Speaker
Description
Gravitational waves from cosmological phase transitions offer a novel probe of particle physics. As the early universe cooled, it may have undergone a phase transition from a metastable vacuum to the true vacuum. While the Standard Model of particle physics predicts continuous phase transitions during electroweak and QCD symmetry breaking, many extensions of the Standard Model predict first-order (discontinuous) phase transitions. These can provide the conditions necessary for baryogenesis and produce stochastic gravitational waves that encode information about the fields that drive the transition. Furthermore, if such a transition occurs at the electroweak scale, the resulting gravitational waves are expected to be visible to future detectors, motivating accurate calculations of gravitational wave spectra across a range of particle physics models.

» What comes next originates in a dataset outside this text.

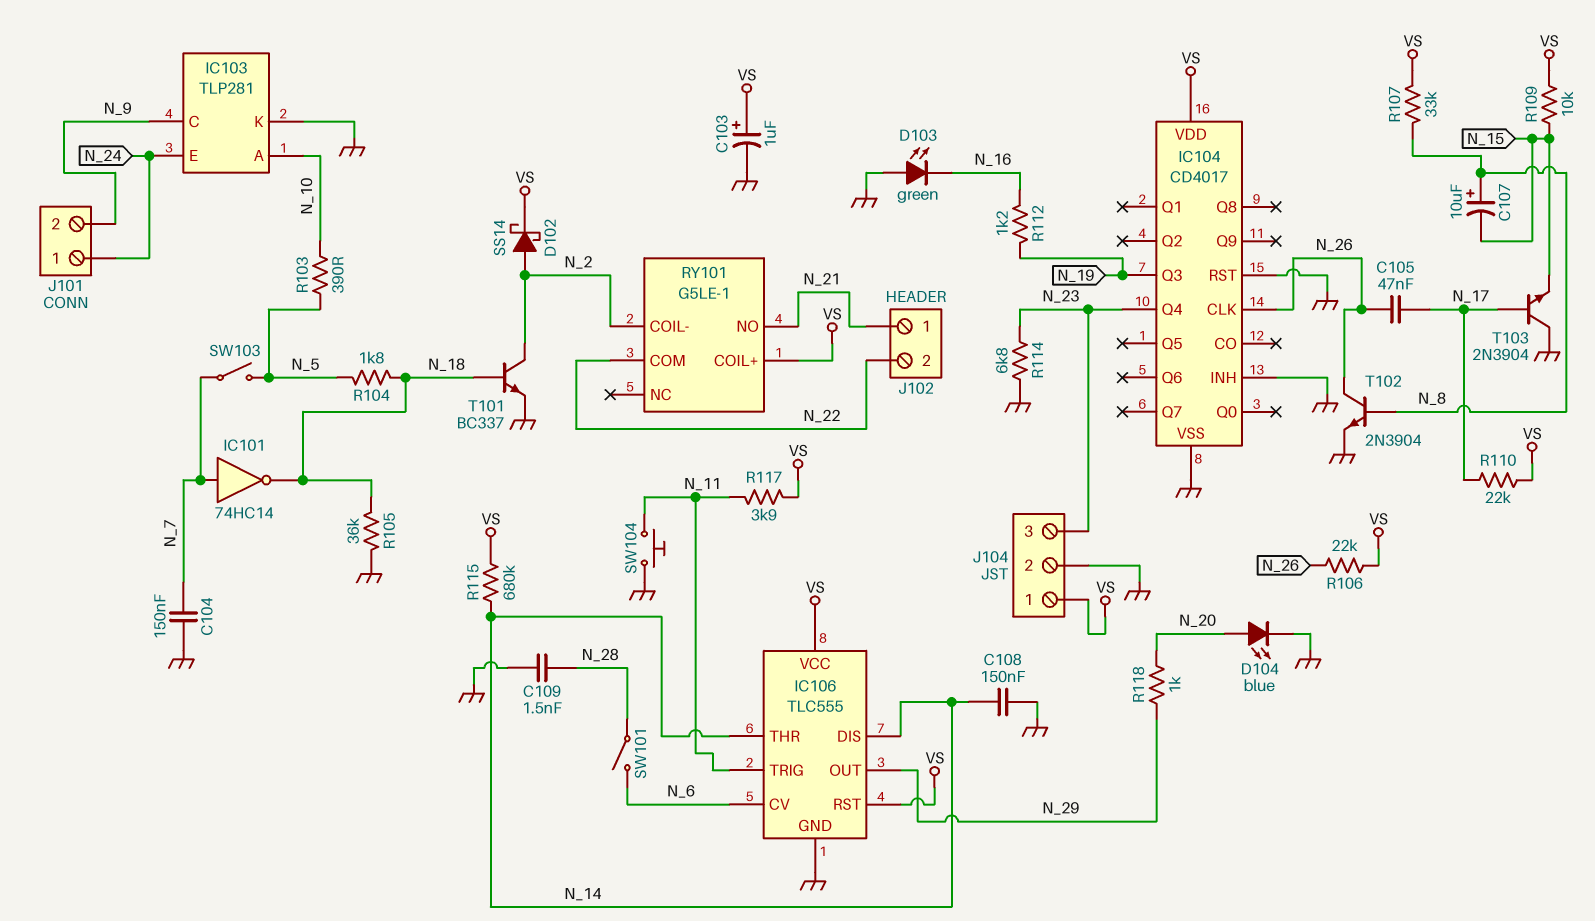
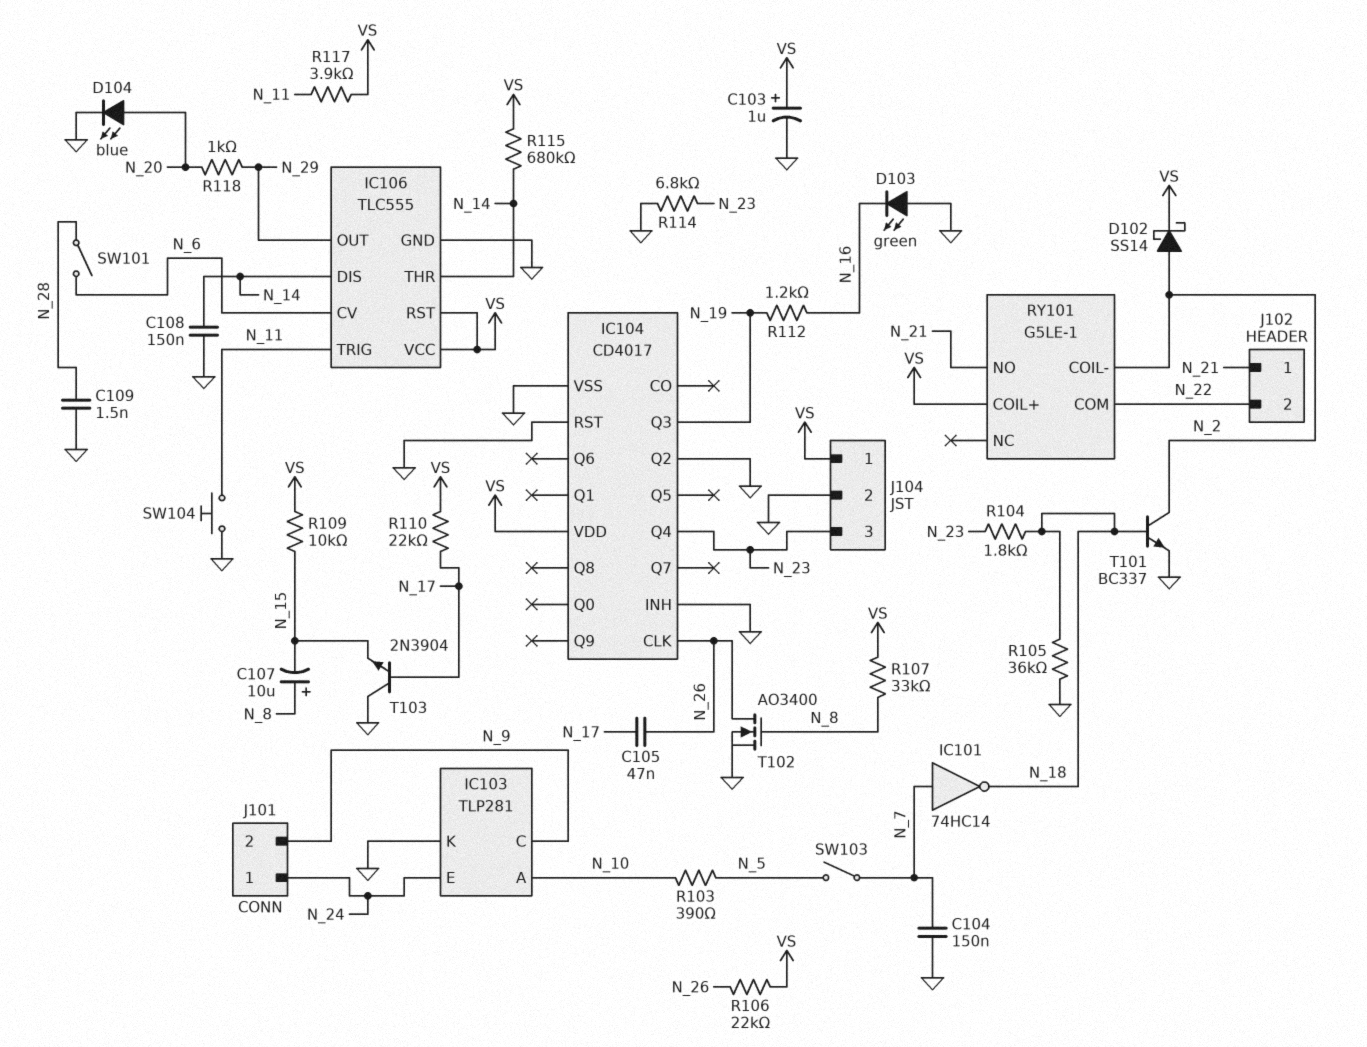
IC104 pin Q2: none -> GND
R104: 1.8k (N_5, N_18) -> 1.8k (N_18, N_23)
T102: NPN 2N3904 (B N_8, C N_26, E GND) -> NMOS AO3400 (G N_8, D N_26, S GND)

Recent calculations often adopt a simplified equation of state describing the relativistic hydrodynamics of the phase transition, which impacts the shape of the gravitational wave spectrum. This relies on the assumption that the universe is radiation dominated during the phase transition, which breaks down in the true vacuum phase. Furthermore, fitting formulas used to determine the gravitational wave spectrum from hydrodynamics are not easily generalised to a generic equation of state. We propose a self-consistent method for evaluating the gravitational wave spectrum from a particle physics model using the exact equation of state and without fitting formulas. We perform these calculations across select regions of parameter space for simple extensions of the Standard Model to demonstrate the difference in the shape of the resulting gravitational wave spectra.